Abstract

Integrated device with high purity for circulating tumor cell (CTC) identification has been regarded as a key goal to make CTC analysis a “bench-to-bedside” technology. Here, we have developed a novel integrated microfluidic device that can enrich and identify the CTCs from the blood of patients with colorectal cancer. To enrich CTCs from whole blood, microfabricated trapping chambers were included in the miniaturized device, allowing for the isolation of tumor cells based on differences in size and deformability between tumor and normal blood cells. Microvalves were also introduced sequentially in the device, enabling automatic CTC enrichment as well as immunostaining reagent delivery. Under optimized conditions, the whole blood spiked with caco-2 cells passing through the microfluidic device after leukocyte depletion and approximately 73% of caco-2 cells were identified by epithelial cell adhesion molecule (EpCAM) staining. In clinical samples, CTCs were detectable from all patients with advanced colorectal cancer within 3 h. In contrast, the number of CTCs captured on the device from the blood of healthy donors was significantly lower than that from the patients, suggesting the utilization of the integrated device for further molecular analyses of CTCs.

1. Introduction

The spread of cancer, either by lymphatic drainage or distant metastasis through the peripheral bloodstream, could increase the death risk [1]. Although treated with surgical resection, approximately 20%–45% of colorectal cancer (CRC) patients developed local tumor recurrence or metastasis at distant sites [2]. Traditional serological tests offered limited information for early clinical symptom diagnosis and therapeutic response monitoring in a real-time manner. It is urgent to develop a reliable method to screen the early CRC patients and monitor antitumor response continuously [3].

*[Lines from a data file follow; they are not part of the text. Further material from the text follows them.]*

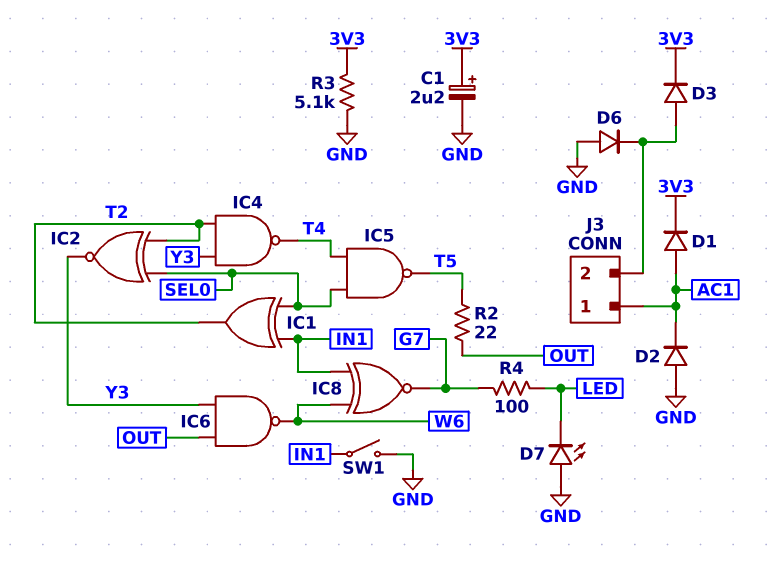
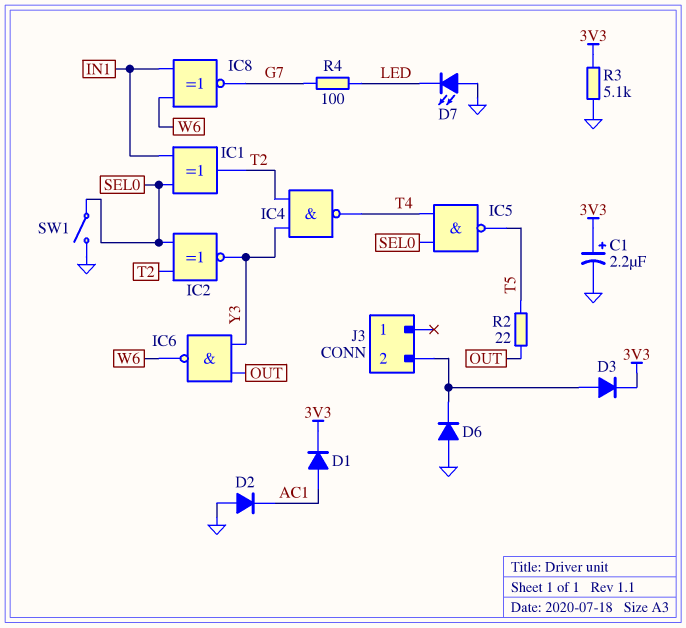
J3 pin 1: AC1 -> none
SW1: switch (GND, IN1) -> switch (GND, SEL0)

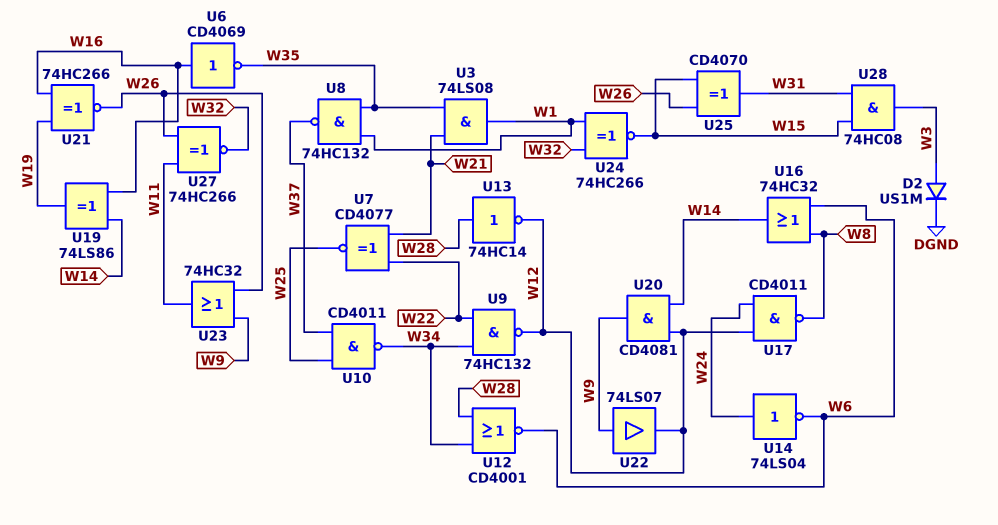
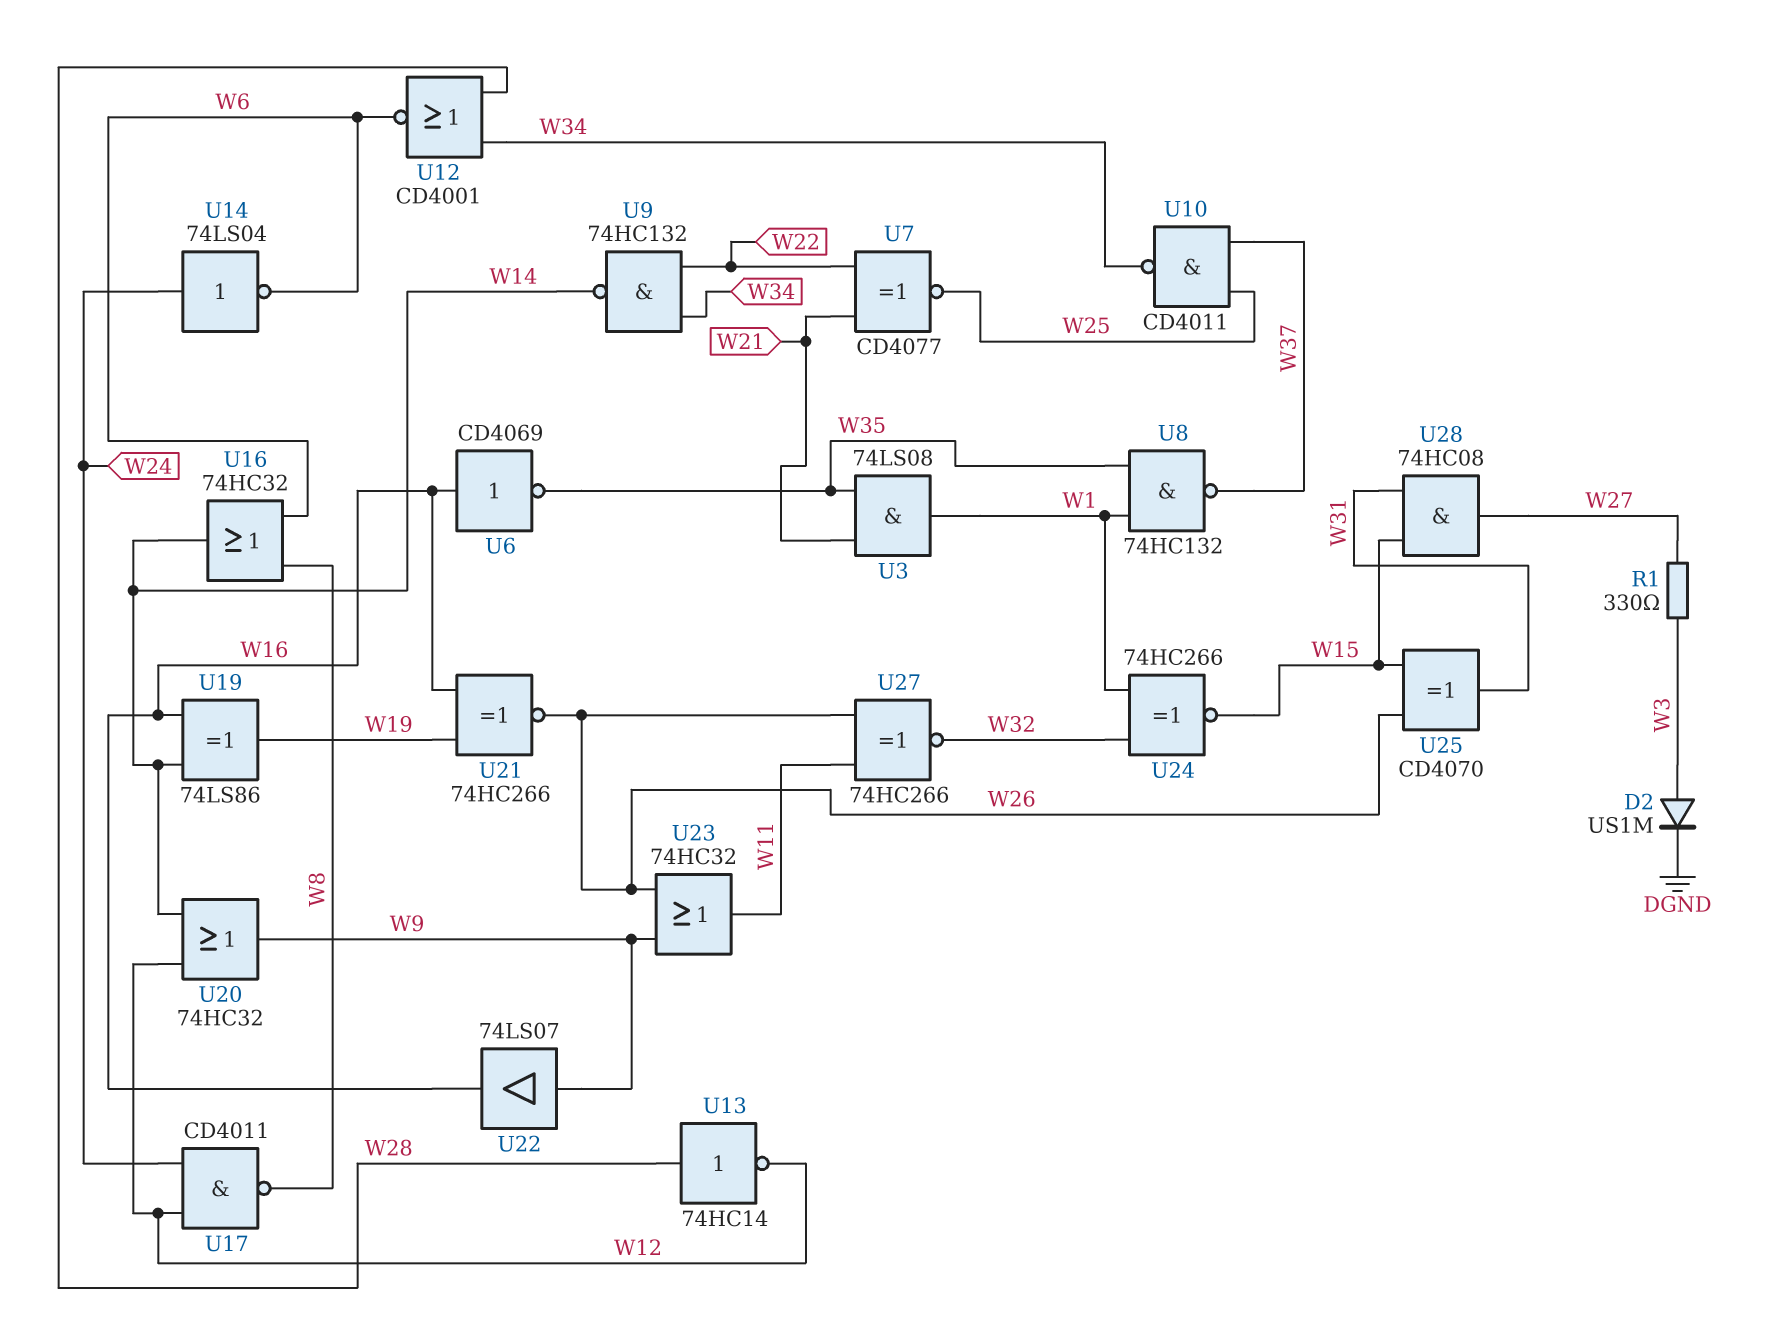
R1: none -> 330 (W3, W27)
U9: NAND 74HC132 (in W22, in W34, out W12) -> NAND 74HC132 (in W22, in W34, out W14)
U20: AND CD4081 (in W12, in W14, out W9) -> OR 74HC32 (in W12, in W14, out W9)
U22: buffer 74LS07 (in W9, out W12) -> buffer 74LS07 (in W9, out W16)
U28: AND 74HC08 (in W15, in W31, out W3) -> AND 74HC08 (in W15, in W31, out W27)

Circulating tumor cells (CTCs), which are shed from the primary tumor and circulated in the bloodstream, may indicate the severity of metastatic progression. Identification, enumeration, and characterization of CTCs may provide a minimally invasive method for assessing the cancer status of patients and prescribing personalized anticancer therapy [4]. However, it is difficult to enrich CTCs from whole blood of patients, owing to their low quantity (about 1 CTC among ten million white blood cells and billions of red blood cells per milliliter) [5]. A variety of immuoaffinity-based approaches have been developed for enrichment of CTCs from peripheral blood, including immunomagnetic bead separation and flow cytometry [611]. For example, CellSearch™ system showed clinical validity regarding the monitoring of metastatic breast, prostate, and colon cancer [4, 5, 12, 13]. This approach relies on the enrichment of cancer cells from blood using EpCAM-coated magnetic nanoparticles combined with cell fixation and staining for visual CTC enumeration and identification. However, some invasive tumor cells may lose their EpCAM by an epithelial-mesenchymal transition (EMT) process [14, 15]. CTC enrichment based on targeting specific surface markers often leads to confused results and thus remains a point of controversy. Therefore, novel label-free technologies are desirable with a good precision for isolating CTCs from the circulated bloodstream of cancer patients.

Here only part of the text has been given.